⚖️

Correlation vs. Causation

Sep 13, 2025

Overview

This lecture explains the critical difference between correlation and causation, using ice cream-related examples to highlight common misunderstandings and their potential consequences.

Dangers of Misunderstanding Correlation and Causation

  • Many people believe selling more ice cream leads to obesity, higher crime, drowning deaths, and forest fires.
  • These observed relationships are not proof that ice cream causes these events.

Understanding Correlation

  • Correlation means two variables are related but one does not cause the other.
  • Often, a third factor influences both variables (e.g., hot weather increases both ice cream sales and swimming).
  • Large datasets can reveal many coincidental correlations with no logical link.
  • Example: margarine sales and divorce rates in Maine are correlated but unrelated.

The Role of Causation

  • Causation is when one variable directly causes a change in another.
  • To claim causation, a strong, clear cause-and-effect relationship must be demonstrated.
  • The pharmaceutical industry uses clinical trials and control groups to test for causation before approving drugs.

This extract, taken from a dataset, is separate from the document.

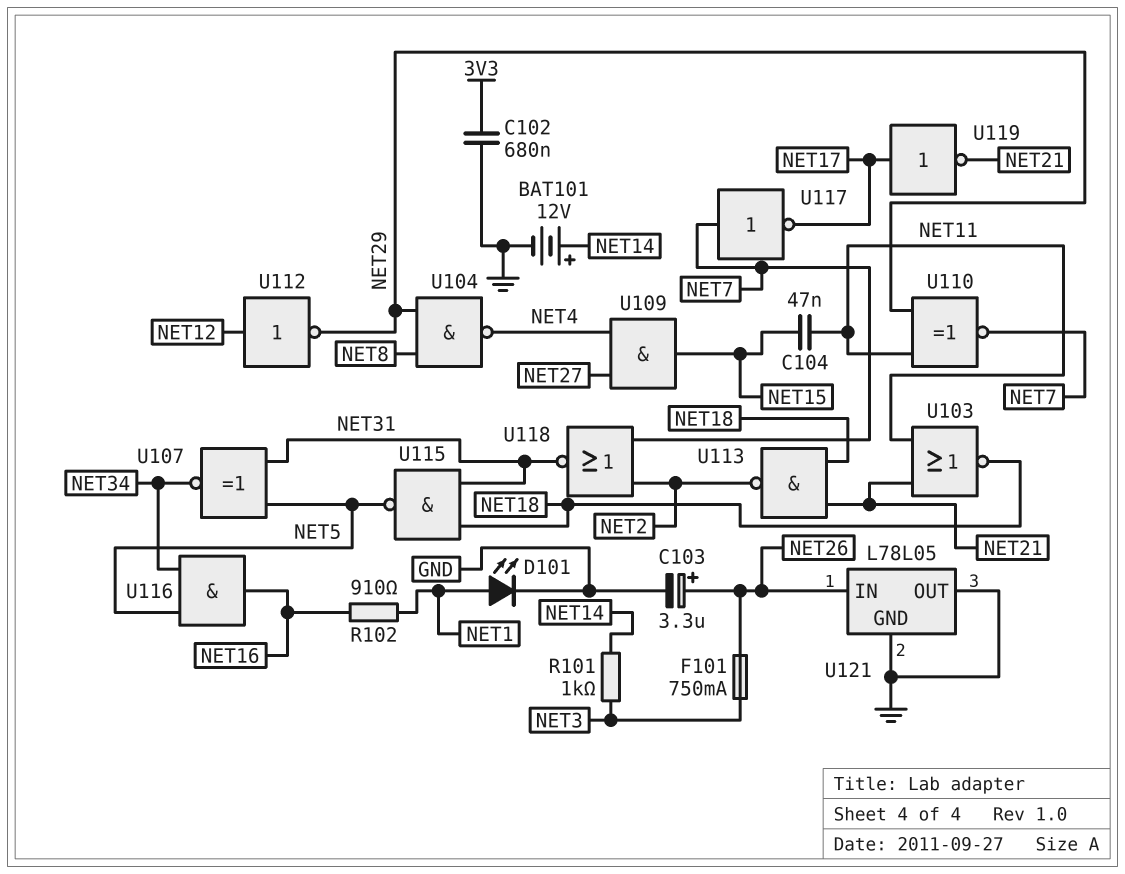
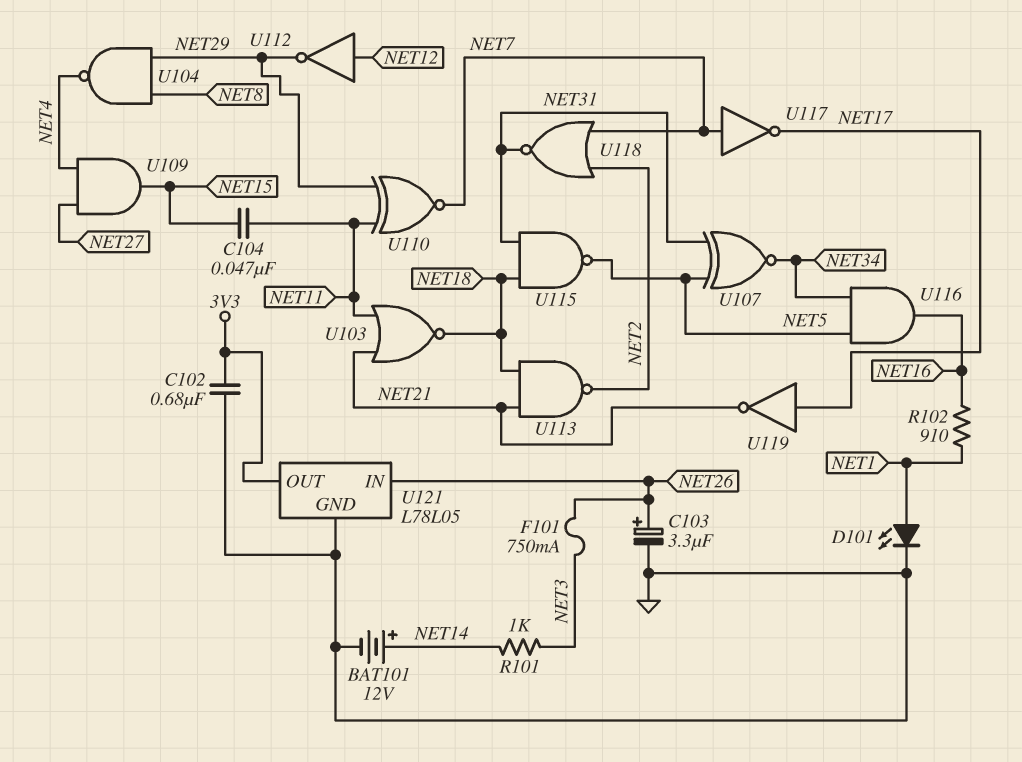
U121 pin OUT: GND -> 3V3

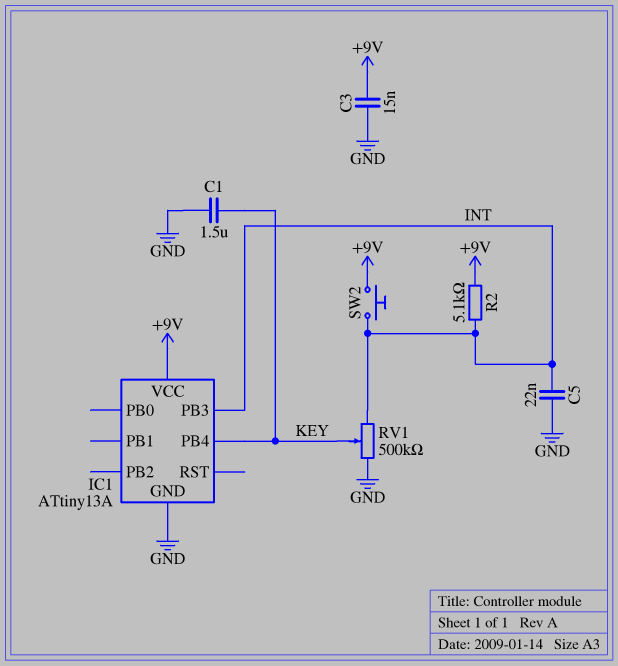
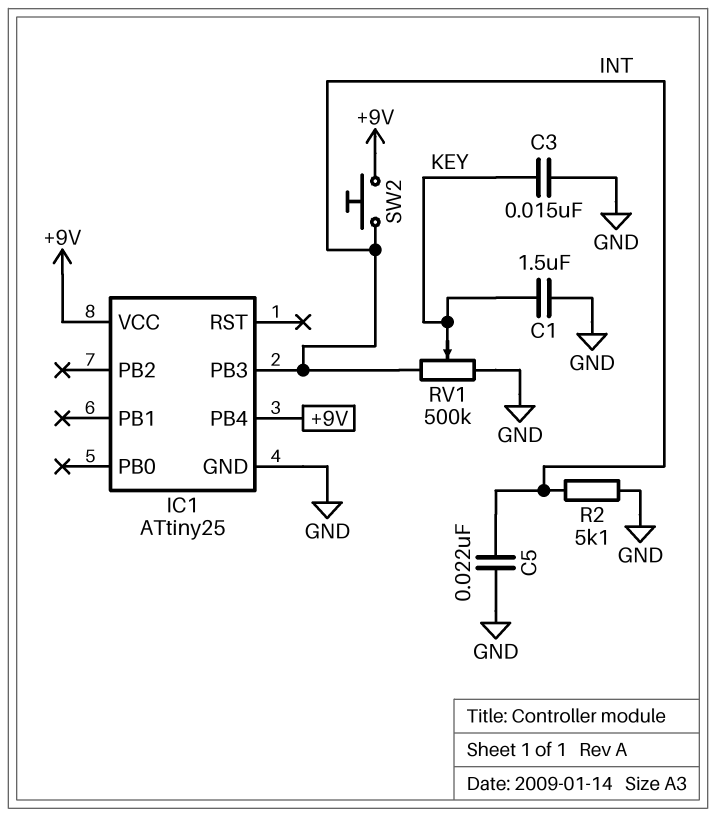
C3: 15nF (+9V, GND) -> 15nF (GND, KEY)
IC1: ATtiny13A -> ATtiny25
IC1 pin PB4: KEY -> +9V
R2: 5.1k (+9V, INT) -> 5.1k (GND, INT)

Challenges in Proving Causation

  • Ice cream and obesity: Data shows people gain weight in winter when ice cream sales are low, contradicting the idea that ice cream causes obesity.
  • Scientific studies investigate specific ingredients like fructose to understand their effects, but results can be complicated (fructose is found in both ice cream and fruit).

Data Dredging

  • Data dredging is the practice of searching massive data for patterns, sometimes finding misleading or coincidental correlations.

Key Takeaways

  • Correlation does not equal causation.
  • Finding a correlation is easy; proving causation requires rigorous testing and evidence.
  • Be skeptical of simplistic claims that "X causes Y" without evidence of causation.

Key Terms & Definitions

  • Correlation — A relationship where two variables move together but one does not necessarily cause the other.
  • Causation — A relationship where one variable directly causes a change in another variable.
  • Data Dredging — Searching large datasets for any statistical correlations, often leading to misleading results.

Action Items / Next Steps

  • Be critical of claims linking two events; assess if there is actual evidence of causation.
  • Review assigned readings on correlation and causation for deeper understanding.